The new financing looks great. Convertible at 1.69 is nice. Looks like they are going to run this much past that. I also just reviewed the conference call. They investors may know that the expanded work with the government is going to happen. Looks like now they will not be delisted as the net equity will be above the threshold and the stock price should likely get past 1.69 when word of this financing and other good news gets passed around.
The last piece is the antidilution provision which could further adjust the conversion price of the preferred. However this is subject to a vote by the shareholders to approve a financing at the next annual meeting. I believe the last annual meeting was end of May so if the timeframe is the same then this issue won't come up until end of May.
In the meantime plenty of time to get a nice tax selling rebound hopefully.
The way I read it VCMP nets just over $2 million upfront after paying the finder's fee. In exchange they will pay the purchasers of the preferred stock an annual cash dividend of $230,000 (10% dividend). The preferred, the way I read it, will be convertible into common stock at about 50 cents per share after March. So the preferred will be convertible into about 4,600,000 common shares. Also a little over 1,000,000 million warrants were issued. Of course if the warrants are ever executed that will bring in an additional $500,000 to VCMP (assuming a 50 cent exercise price).
Maybe you should read it again. Yes the conversion price will be reset. But not to the then current price in March 06. It will be reset to the average closing price of the five trading days prior to closing. And that is a huge difference.
Because if the reset was based on a future price in March then those who purchased the offering would have every incentive in the world to drive the price down as low as possible to get the conversion price as low as possible. That happens all the time and is normally a disaster.

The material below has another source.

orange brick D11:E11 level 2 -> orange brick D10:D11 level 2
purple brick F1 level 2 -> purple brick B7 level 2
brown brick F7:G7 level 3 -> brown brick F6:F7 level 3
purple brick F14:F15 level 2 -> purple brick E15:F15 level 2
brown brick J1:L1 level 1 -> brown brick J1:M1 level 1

In this case, the way I read it, the reset price is already set to about 50 cents which is the average closing price prior to closing. Therefore there is no incentive at all for the purchasers to short or do whatever to drive the price down now. Their only chance to benefit from a lower price was prior to closing.
So with the conversion price set to the current price I think this financing was okay and surely does not qualify as massive dilution.
This is all in my opinion and I could certainly be reading it wrong also.